Syrian militias target civilians in Homs, opposition says

AMMAN (Reuters) - More than 20 people were killed in the Syrian city of Homs on Saturday, a doctor said, as fighting raged around a road junction on a supply line to government forces in the interior of the country.

The opposition accuses shabbiha militia loyal to President Bashar al-Assad of killing some 200 Sunni Muslim civilians in Homs in massacres over the last two weeks, but a Syrian ban on most independent media makes such reports difficult to verify.

In a video statement from a makeshift hospital in the city, Mohammad Mohammad, a doctor who has been treating the wounded underground for months, displayed the bodies of five people whose remains had been charred to unrecognizable bits.

"They are the Uzam family. The father, mother and three children - the shabbiha burnt them completely, as part of the annihilation the regime is bringing on the area of Jobar-Kfar Aaya," Mohammad said, referring to districts of Homs.

"We are here surrounded. We have more than 20 dead today. They have been documented by name." He said the victims had died in fighting, bombardment and summary executions.

At least 60,000 people have been killed in Syria's civil war. Mostly Sunni Homs, a commercial and agricultural hub 140 km (90 miles) north of Damascus, has been at the heart of the 22-month uprising against Assad.

Syrian authorities have not commented on the latest fighting in the city. In the past, official media have described army operations as designed to ?cleanse' Homs from what they described as terrorists.

'ETHNIC CLEANSING'

Speaking from Istanbul after visiting Homs, Mohammad Mroueh, a member of the Higher Leadership Council of the Syrian Revolution, told Reuters: "The rebels are holding their ground but the shabbiha are getting to the civilians.
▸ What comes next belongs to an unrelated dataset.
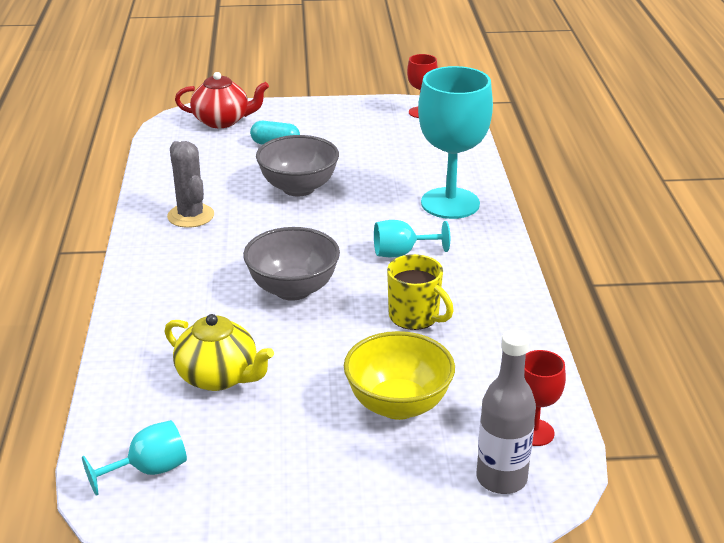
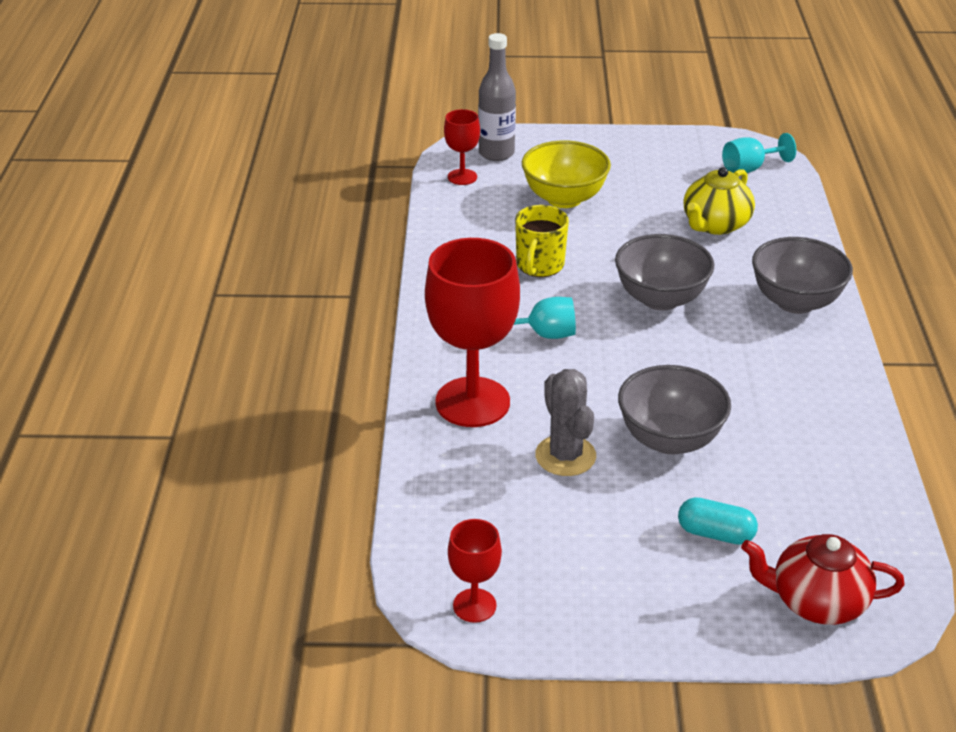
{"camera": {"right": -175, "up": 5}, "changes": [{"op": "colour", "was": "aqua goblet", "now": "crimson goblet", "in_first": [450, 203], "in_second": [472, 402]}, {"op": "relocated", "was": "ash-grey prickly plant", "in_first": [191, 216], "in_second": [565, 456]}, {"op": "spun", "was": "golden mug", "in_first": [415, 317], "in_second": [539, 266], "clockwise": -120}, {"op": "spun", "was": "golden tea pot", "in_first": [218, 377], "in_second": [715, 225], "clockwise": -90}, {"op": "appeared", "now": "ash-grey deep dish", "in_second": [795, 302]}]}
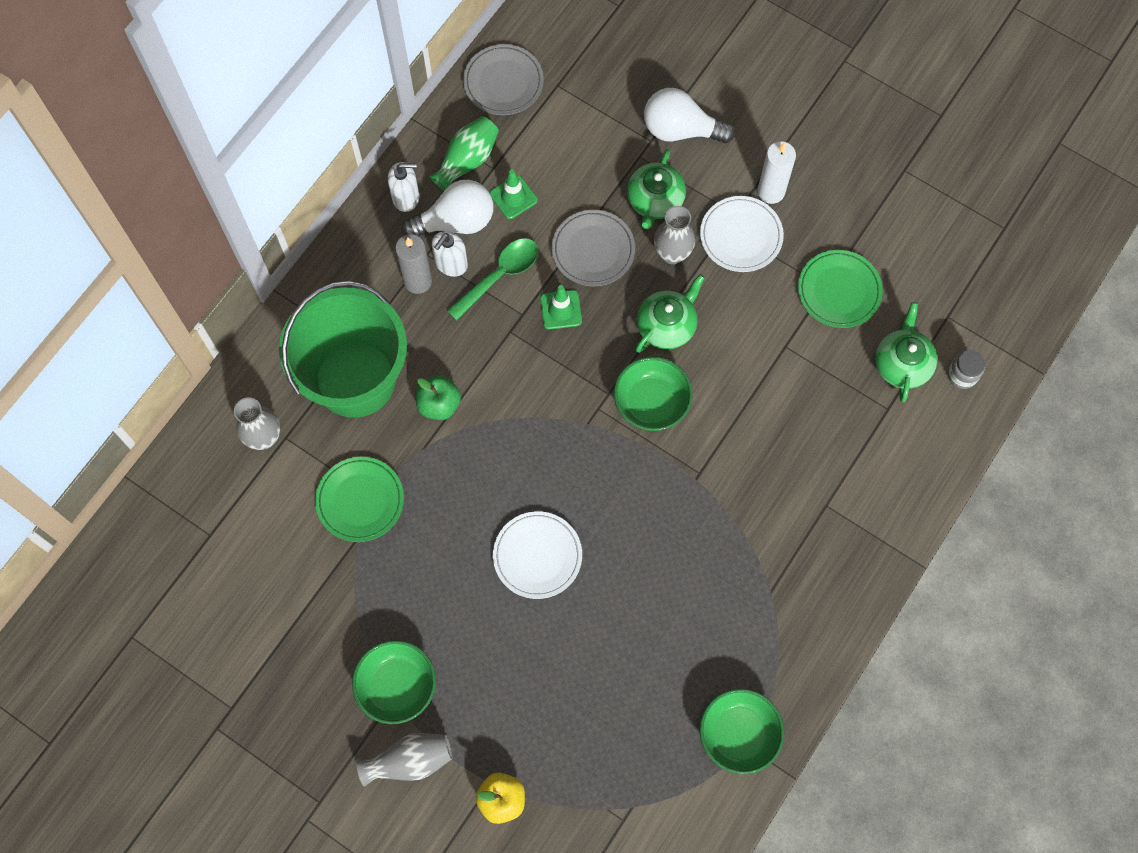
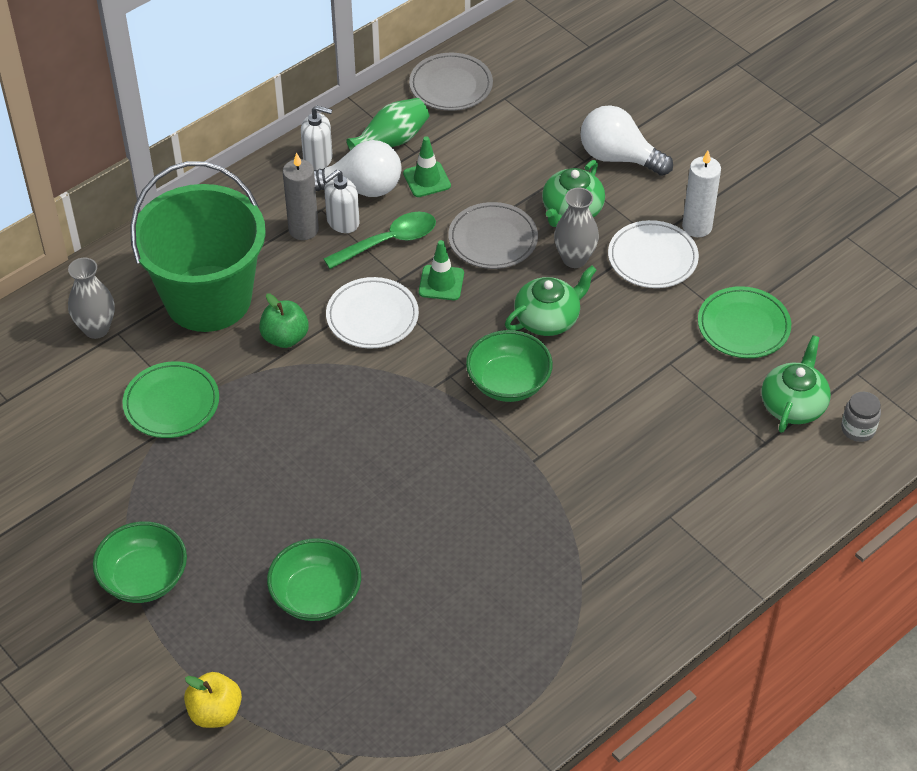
{"camera": {"right": 15, "up": -20}, "changes": [{"op": "relocated", "was": "white plate", "in_first": [537, 556], "in_second": [372, 316]}, {"op": "relocated", "was": "emerald deep dish", "in_first": [738, 734], "in_second": [316, 596]}, {"op": "missing", "was": "ash-grey flower vase", "in_first": [410, 761]}]}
"It's hard to describe what's happening in terms other than ethnic cleansing of Sunni districts in the way of Alawite supply lines," said Mroueh, who was in Homs earlier this week.
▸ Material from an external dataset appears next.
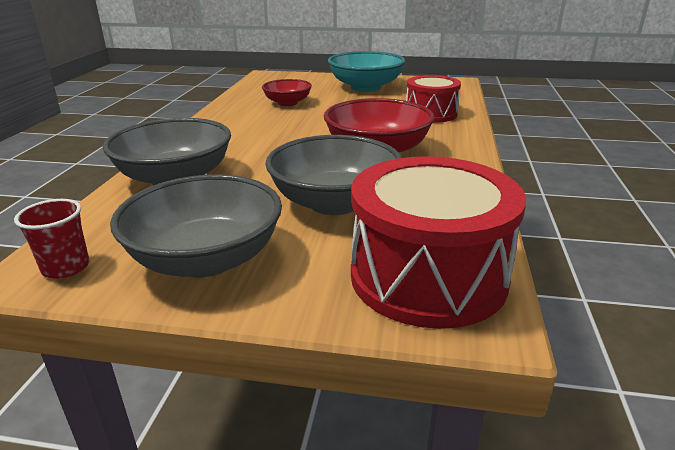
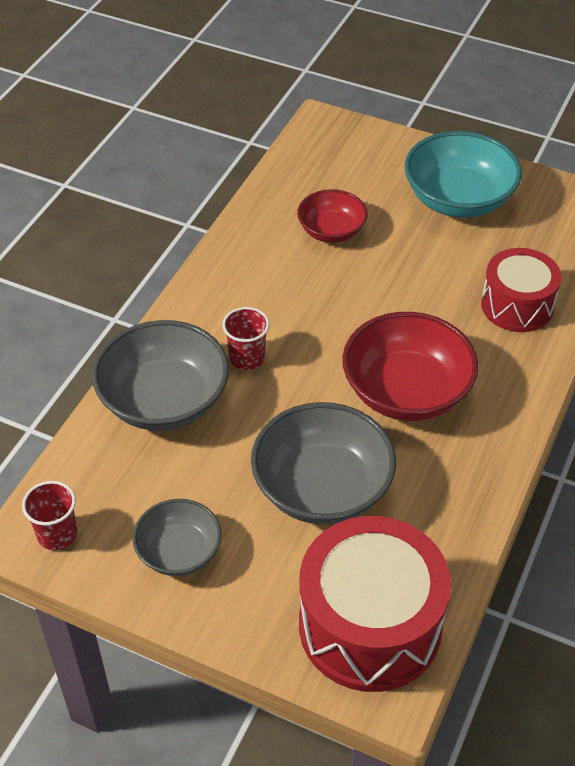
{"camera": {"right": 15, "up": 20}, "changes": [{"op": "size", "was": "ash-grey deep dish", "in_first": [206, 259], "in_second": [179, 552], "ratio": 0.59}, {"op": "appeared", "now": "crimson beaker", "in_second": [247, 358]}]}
The Alawites, who follow an offshoot of Shi'ite Islam and comprise about 10 percent of the population, have dominated Syria's power structure and its security apparatus since the 1960s. Assad and most of the ruling elite are Alawites.

A highway that passes near Homs has been used to supply Alawite forces deployed on hilltops in Damascus from bases in the coastal cities of Tartous and Latakia, which have a sizeable Alawite population, according to opposition sources.

Sunnis fear that the city could become part of an Alawite enclave stretching to the coast, where major military bases are located, if Assad was forced to leave Damascus.

"The massacres are increasing and Bashar al-Assad has began to draw borders of this mini-state and associate the Alawites more with blood so that they have no other option but to join him," wrote opposition campaigner Fawaz Tello in an article published on All4Syria news website.

Syria's conflict has grown more sectarian, deepening the Sunni-Shi'ite divide in the Middle East which burst into the open when Shi'ites gained political ascendancy in Iraq following the 2003 U.S. led invasion that deposed Sunni dictator Saddam Hussein.

A statement by an insurgent group, the Syrian Revolution against Bashar al-Assad, said neighborhoods of southern and western Homs were being hit with battlefield artillery and barrages from rocket launchers.

Activists in Homs said at least 120 civilians and 40 opposition fighters had been killed in the past week and that rebels from the nearby town of Qusair on the border with Lebanon were trying to relieve pressure on the western neighborhoods.

The armed opposition has been weakened in the city after a drop in ammunition supplies in recent weeks and after Assad's forces tightened a siege on western areas, according to opposition sources.

A counter-offensive by rebels two days ago in the western sector pushed back Assad's forces slightly, but they continued to pound the area with artillery and from the air, the sources said.